In stressful environments such as trauma centres, health care professionals often adopt heuristic decision-making strategies to reduce cognitive load [20, 21]. Trauma care is stressful and characterised by uncertainty, and, as such, gaps between knowledge and routine practice may evolve [22, 23]. In addition, the low level of evidence for most recommendations probably encourages these processes. Nevertheless, in the face of uncertainty, guidelines should be used to facilitate decision-making processes, thereby reducing the burden of uncertainty and anxiety and reassuring practitioners, patients and patients’ relatives.
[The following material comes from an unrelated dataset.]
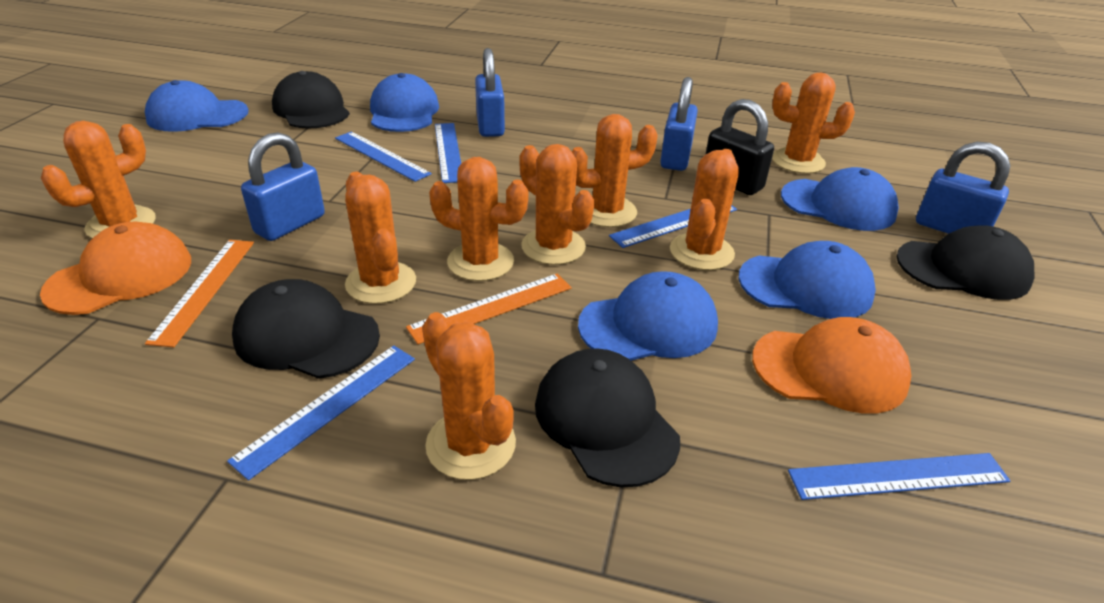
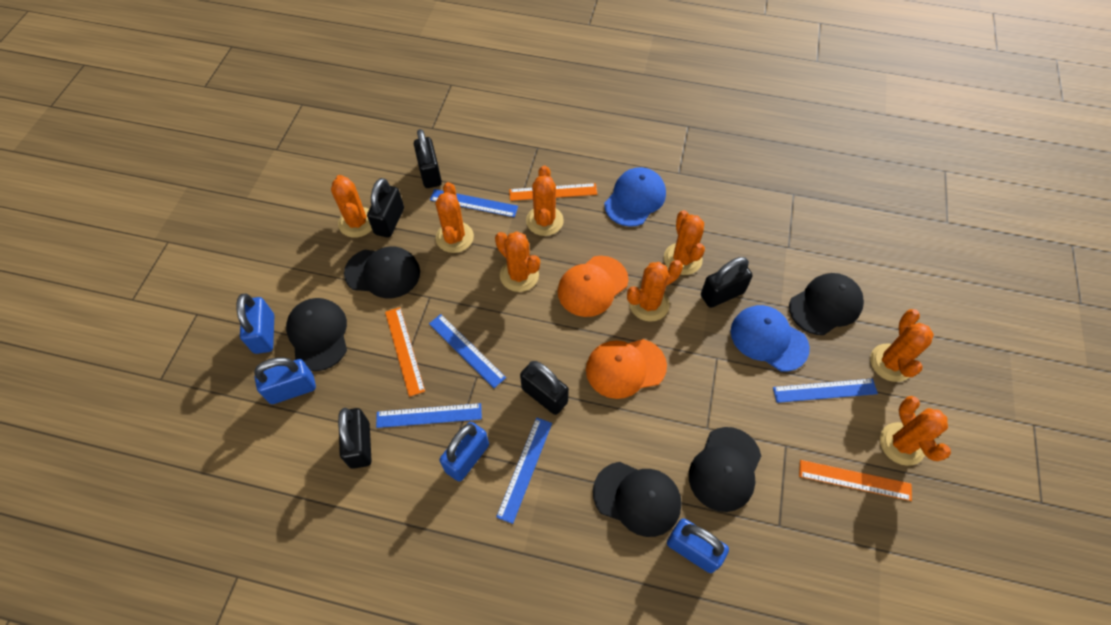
black cap: 4 -> 5
black padlock: 1 -> 5
blue cap: 5 -> 2
orange ruler: 2 -> 3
Spread of compliance with guidelines

The univariate analysis showed that the structures specifically organised for trauma care (trauma centres, trauma ICUs) were significantly linked to better guideline compliance. Strikingly, this was independent of their academic label. Along the same lines, a previous study underscored the variations in care between different institutions, impacting patient outcomes [24]. Elsewhere, guideline compliance was associated with improved outcomes [25]. The interest in these results is to show that, among European countries, compliance with guidelines seems to be improved among professionals working in dedicated trauma centres. We also found an association between specialty and guideline compliance. The European guidelines are published by the ESICM that is composed of more anaesthesiologists and intensivists than other specialists. This probably impacted the accuracy of responses. We did not compare the differences between countries, for several reasons. The representation was imbalanced among European countries, and combining different countries (e.g., based on their geographic region) might have been similarly prone to bias, as most countries differ in their trauma care organisation and face different local and/or regional constraints.

Limitations

Our survey has inherent limitations. First, a selection bias cannot be excluded. Given the process of dissemination, it is difficult to provide an estimation of the nonresponder-to-responder ratio. We targeted practitioners working primarily in trauma care, but of course results from this sample cannot be extrapolated to the practice of all physicians in Europe participating in major trauma care. The overrepresentation of academic hospitals and the low recruitment rate in some quite large European countries may also have introduced further bias. As the survey was produced by the ESICM, physicians from Western European countries were represented more than those from other specialities. Furthermore, any self-reported survey is highly prone to bias; thus we could not assess the gap between routine practice and self-perception. As such, guideline compliance in the present study reflects no more than self-perceived and self-reported compliance.

Conclusions

The TEM survey delivers several key messages. The heterogeneity in trauma care management and resources across European countries is significant. Deviations from guidelines are frequently reported and seem to be related to geographic region and specialty training. Further efforts are required to provide consensus guidelines and to improve their implementation across Europe. Further studies should be done to examine the effect of guidelines and whether compliance results in improved patient outcomes. Guidelines must not suppress innovation, but they may help the physician to deliver high-quality health care. This effort could be facilitated by a common trauma curriculum for all critical trauma care providers and a centralised European trauma registry.

Key messages

  • Trauma care in Europe is heterogeneous.

  • Surgeons, intensivists, anaesthesiologists and emergency medicine physicians share trauma care.

  • Deviations from guidelines are frequent.